The statistical comparison of the two randomized arms with respect to the primary endpoint will be a time-to-event analysis, and therefore will be based on the time from randomization to first non-elective, respiratory hospitalization or death from any cause. The Cox proportional hazards regression model will be the primary tool to analyze and assess outcome differences between the two treatment arms. The Cox model will include an indicator variable for treatment group, age, sex, baseline DLCO, baseline FVC, use of N-Acetylcysteine at enrollment, indicator variables for the use of nintedanib or pirfenidone at enrollment, and choice of antimicrobial agent prior to randomization. Hazard ratios and 95% confidence intervals will summarize the differences between treatment arms. Kaplan-Meier estimates will be used to display event rates by treatment group.

For the primary analysis, participants who are event-free (i.e. subjects without any respiratory hospitalization or death event at the time of analysis) will be censored at their last visit or lung transplantation. The censoring mechanism is assumed to be non-informative. Supportive analyses will be performed to assess the impact of a potential informative censoring.
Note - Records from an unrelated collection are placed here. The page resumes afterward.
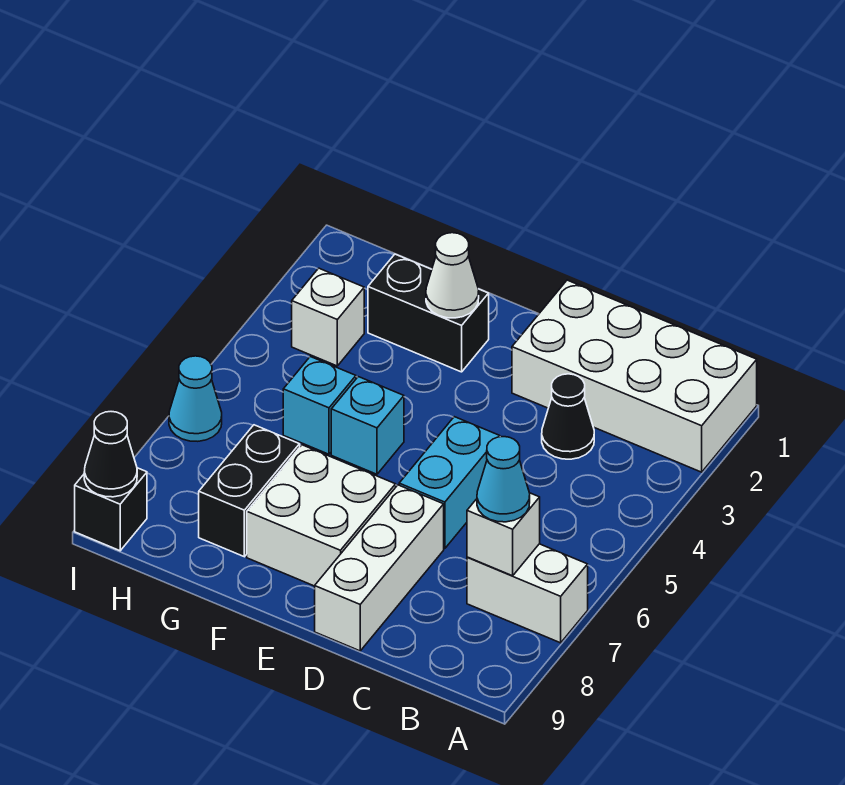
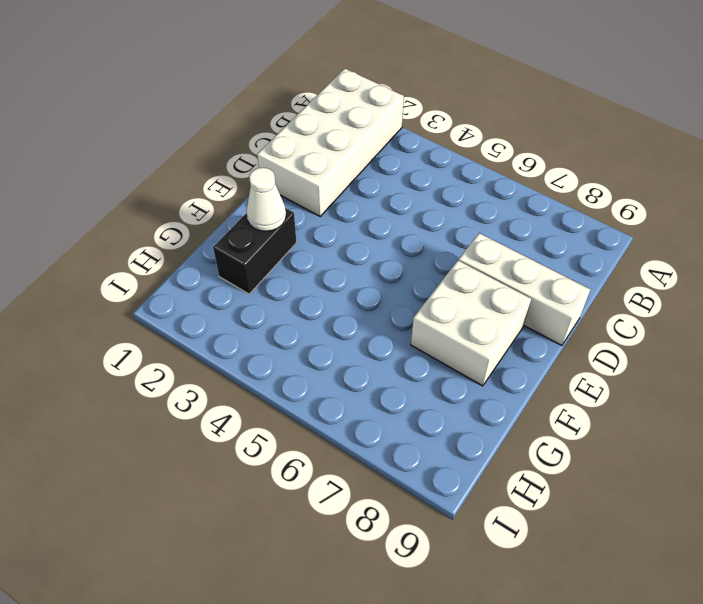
none -> white brick A7:B7 level 1
none -> black cone C3 level 1
none -> cyan brick D5:D6 level 1

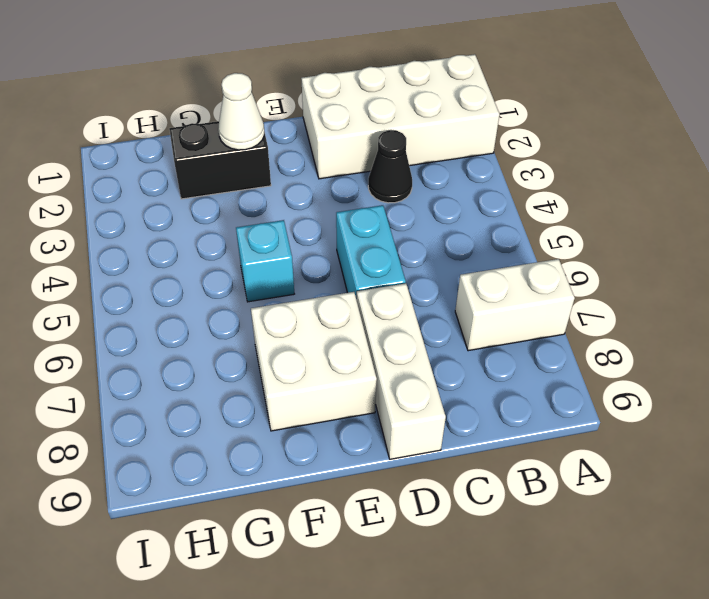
none -> cyan brick G5 level 1
none -> black brick G7:G8 level 1
none -> white brick H3 level 1

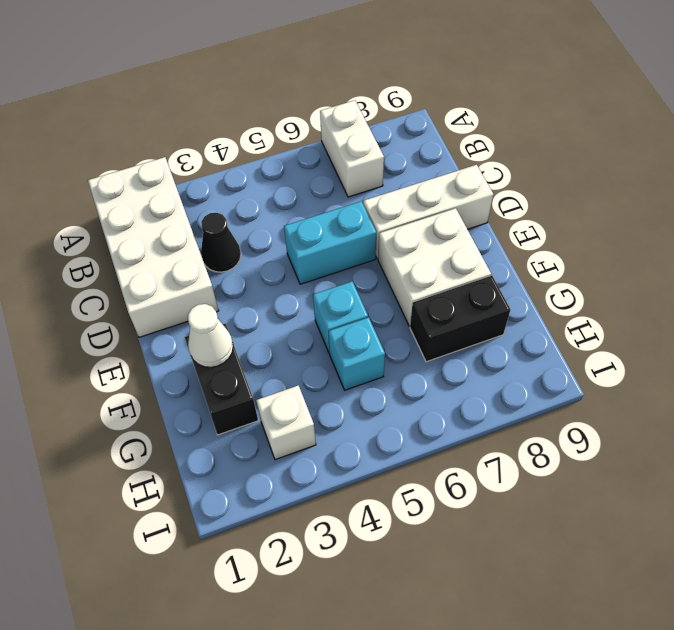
none -> cyan cone I6 level 1
none -> black brick I9 level 1
none -> white brick B7 level 2

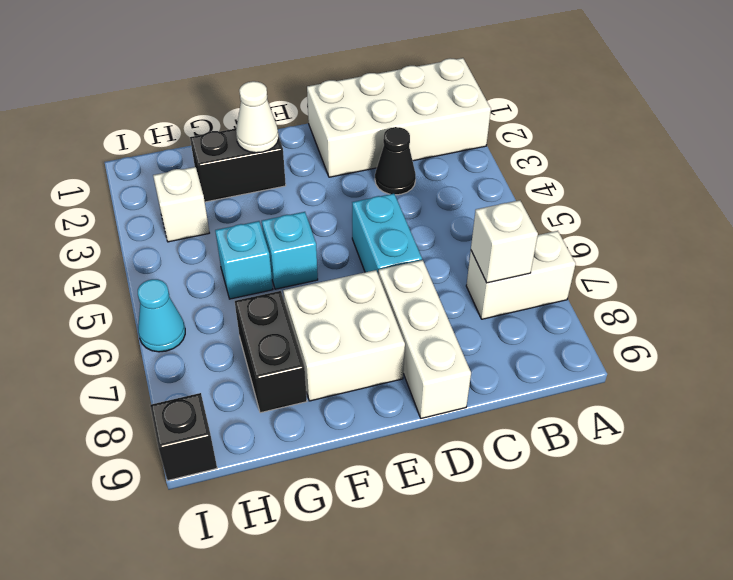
none -> black cone I9 level 2
none -> cyan cone B7 level 3

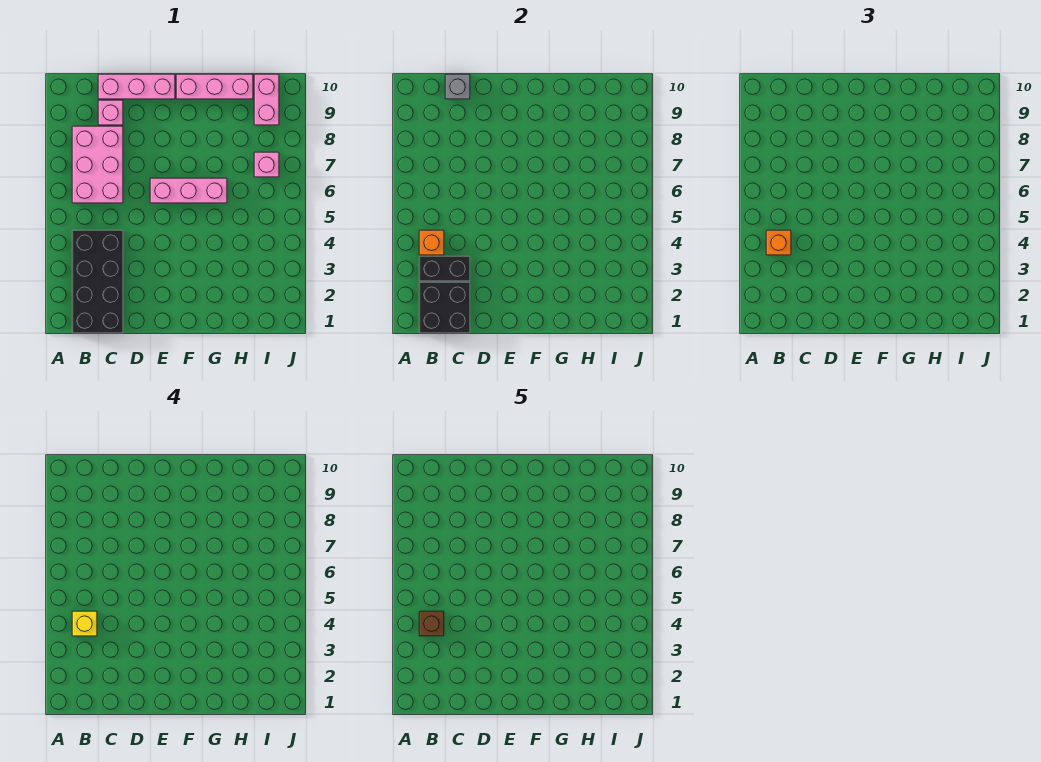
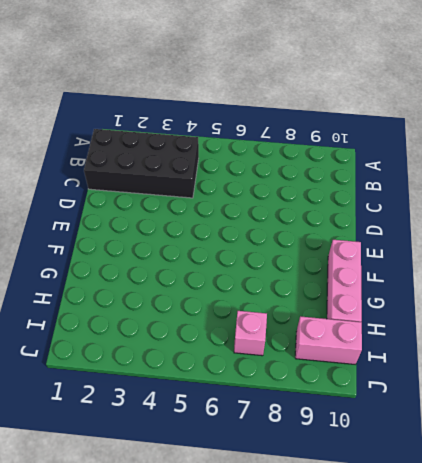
none -> pink brick B6:C8 level 1
none -> pink brick C9 level 1
none -> pink brick C10:E10 level 1

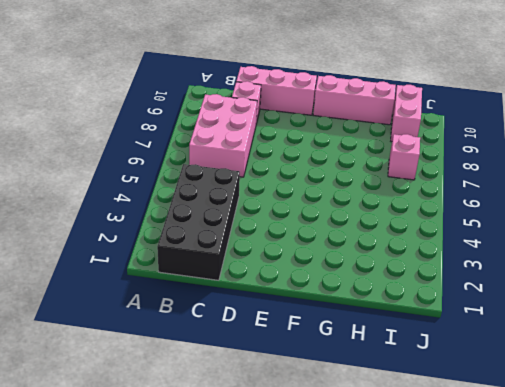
none -> pink brick E6:G6 level 1
none -> black brick B1:C2 level 2
none -> black brick B3:C3 level 2

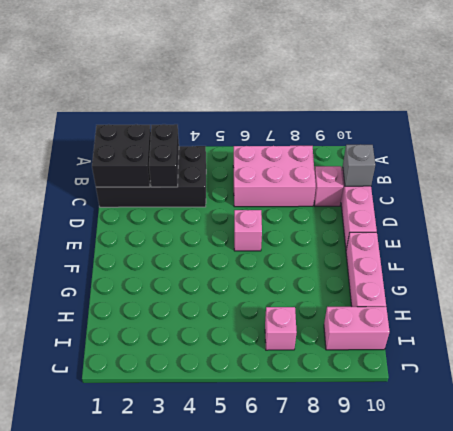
pink brick E6 level 1 -> pink brick E6:G6 level 1
none -> orange brick B4 level 2
none -> orange brick B4 level 3
none -> yellow brick B4 level 4

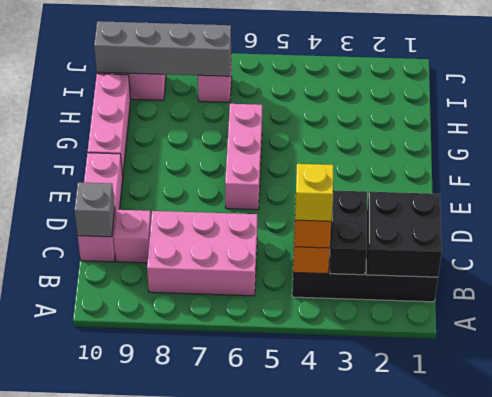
grey brick I7:I10 level 2 -> none
none -> brown brick B4 level 5

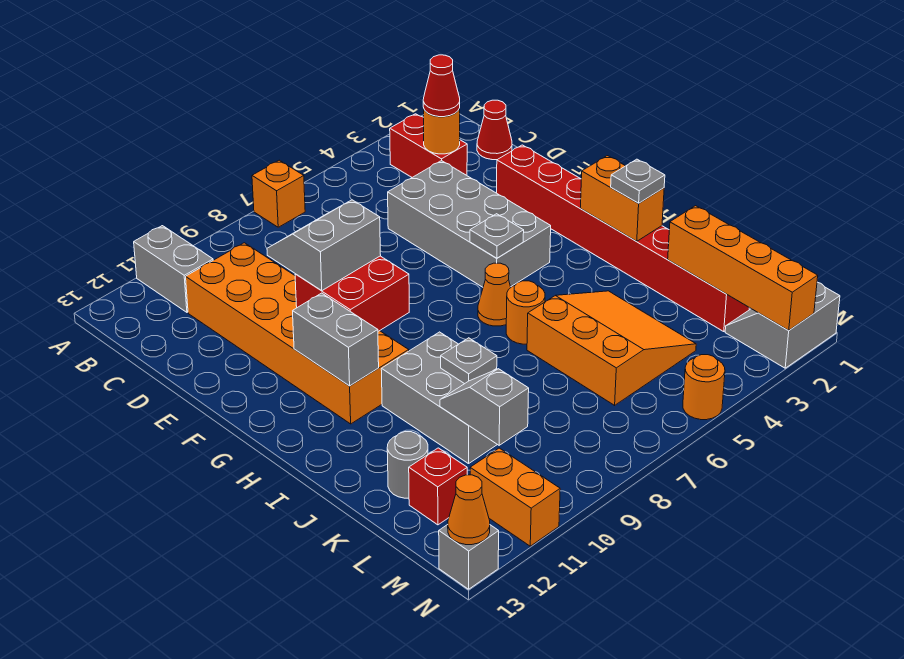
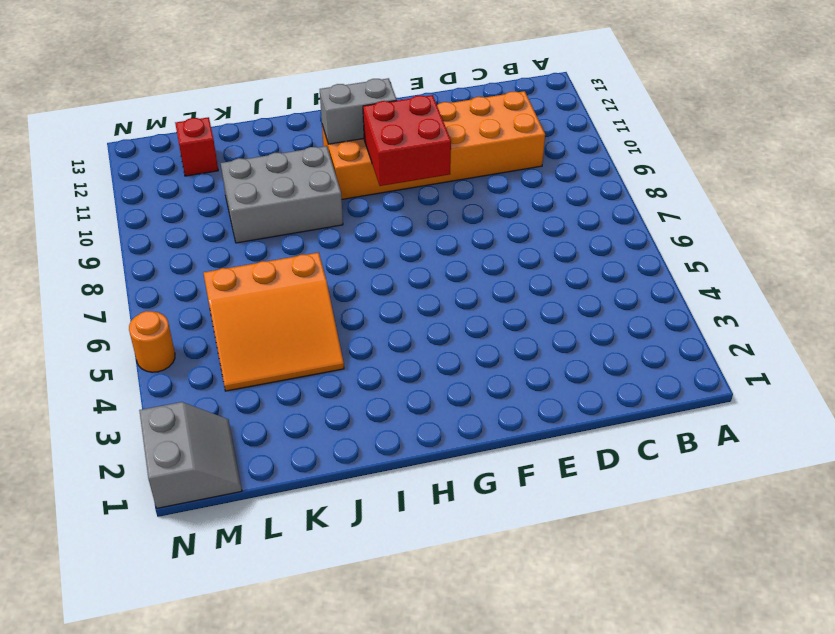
none -> orange brick A7 level 1
none -> grey brick A11:B11 level 1
none -> red brick B3:C3 level 1

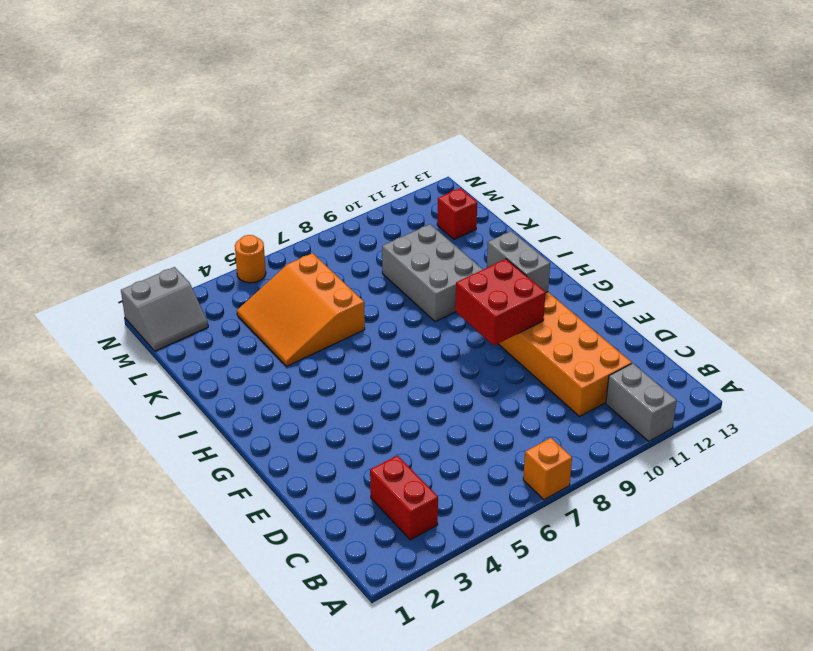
none -> red cone C1 level 1
none -> grey brick D4:G5 level 1
none -> red brick E2:L2 level 1

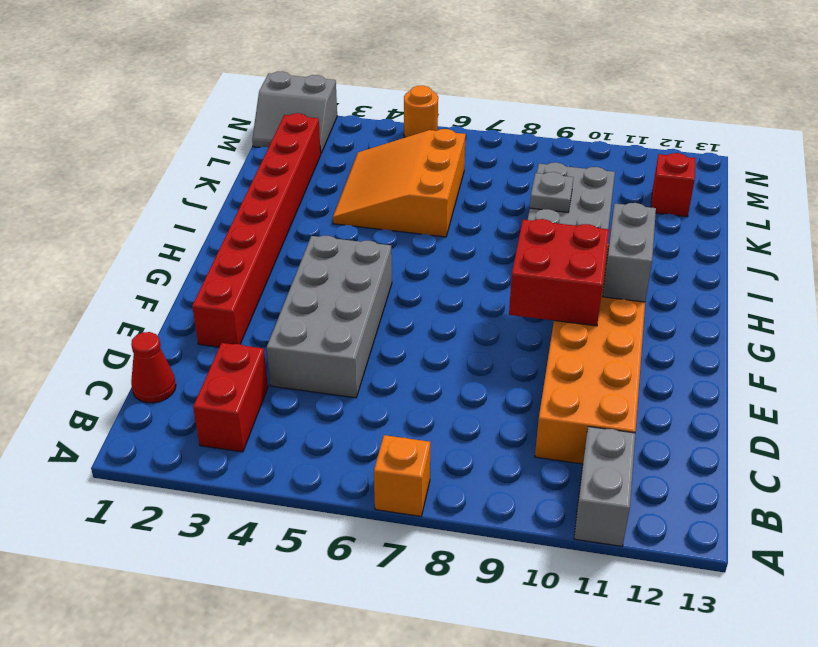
none -> orange cone H6 level 1
none -> orange round brick I6 level 1
none -> grey round brick K12 level 1

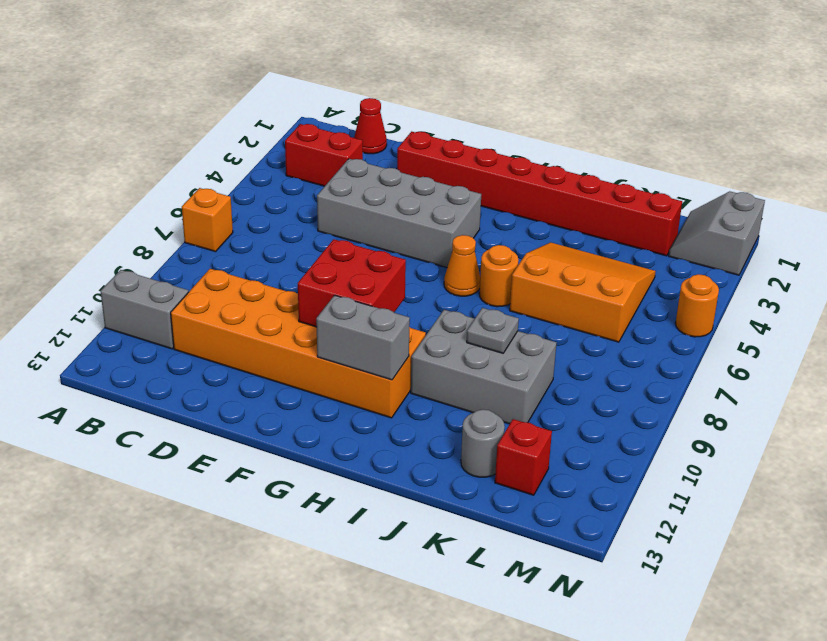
none -> orange brick M11:N11 level 1
none -> grey brick N13 level 1
none -> orange round brick C3 level 2

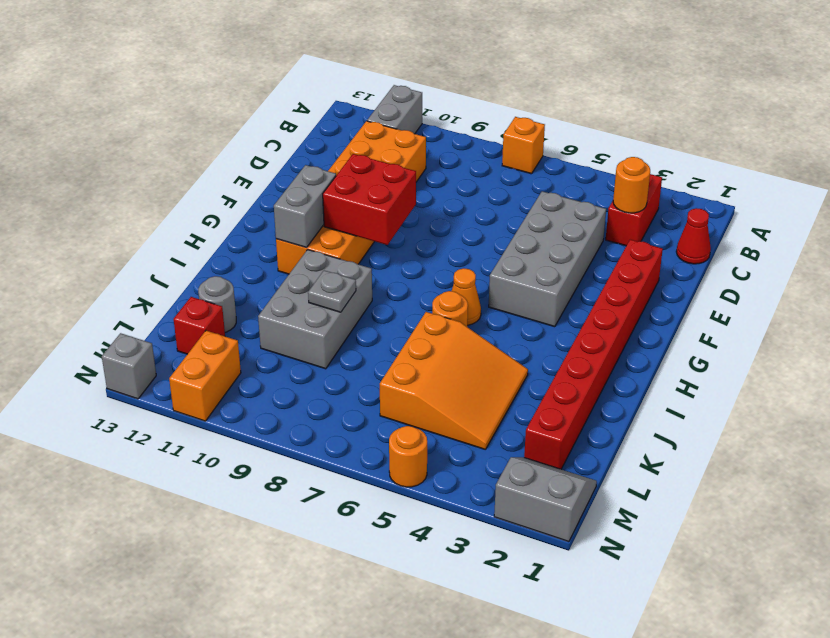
none -> grey plate G5 level 2
none -> orange brick H2:I2 level 2
none -> orange brick K2:N2 level 2

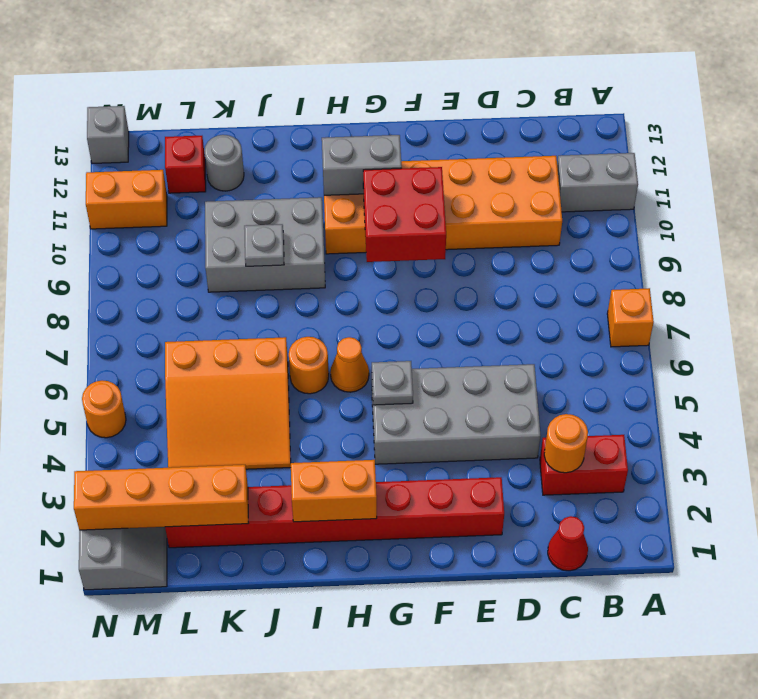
none -> grey slope K10:L10 level 2 top L
none -> orange cone N13 level 2
none -> red cone C3 level 3

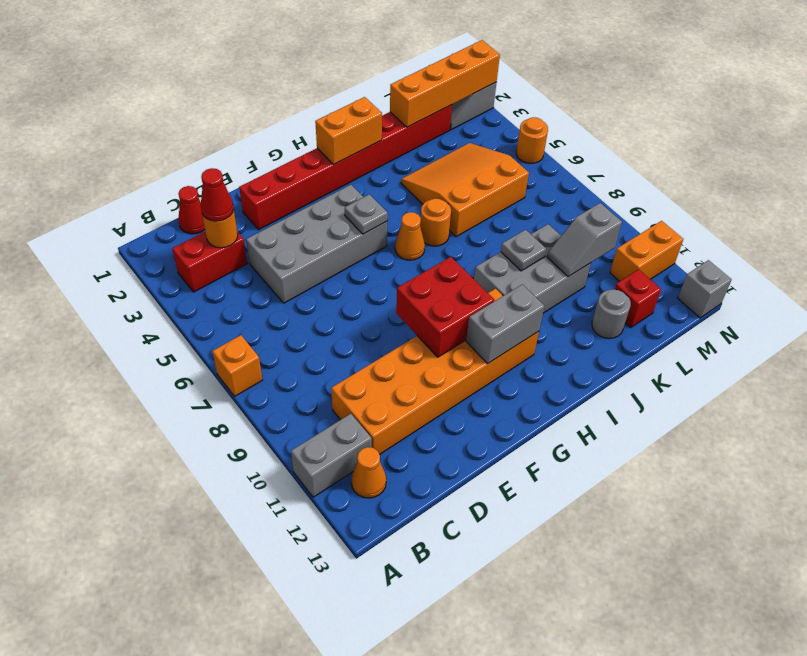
orange cone B12 level 1 -> orange cone N13 level 2
none -> grey slope E9:F10 level 3 top F
none -> grey plate I2 level 3

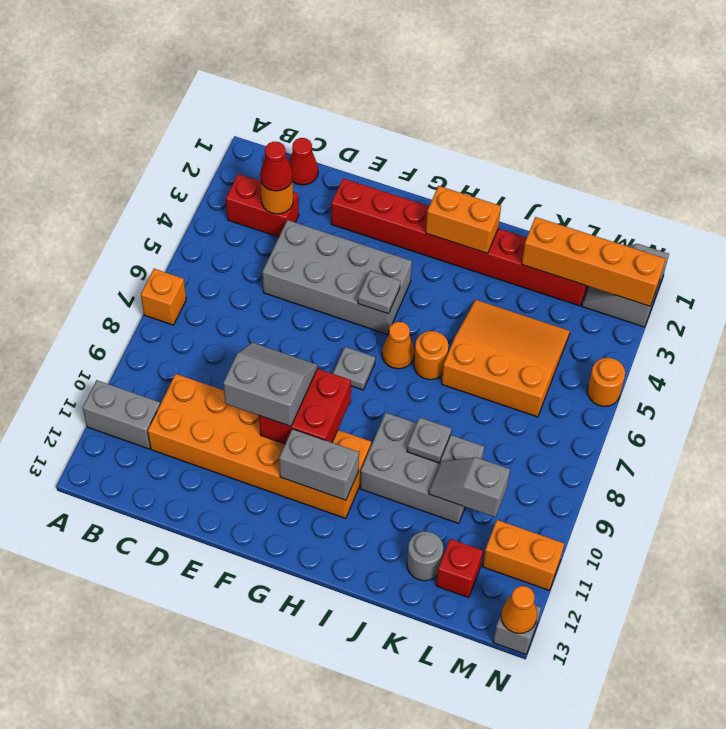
grey slope E9:F10 level 3 top 10 -> grey slope E9:F10 level 3 top F
grey plate G7 level 1 -> grey plate I2 level 3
Sample size and power calculations

Based on IPFnet data, it is anticipated that the event rate in the placebo arm will be highly dependent on the proportion of patients enrolled at the different gender, age, and lung physiology (GAP) index scores [31, 54]. Given the availability of two U.S. Food and Drug Administration (FDA)-approved drugs for IPF, it is our belief that the study population will be heavily weighted toward GAP index scores of 3. In Appendix Table 4, the statistical power is determined for designs enrolling 500 participants with usual care group events rates varying from 24 to 36% and (12-month) treatment effects varying from 30 to 35%. In general, the proposed design provides adequate power except when the 12-month standard-of-care group event rate is below 24% and the reduction in events is less than 30%. We plan to enroll 500 patients window with a minimum of 12 months of follow-up on all patients. Appendix Table 5 shows the required number of endpoint events to have adequate power across varying hazard ratios.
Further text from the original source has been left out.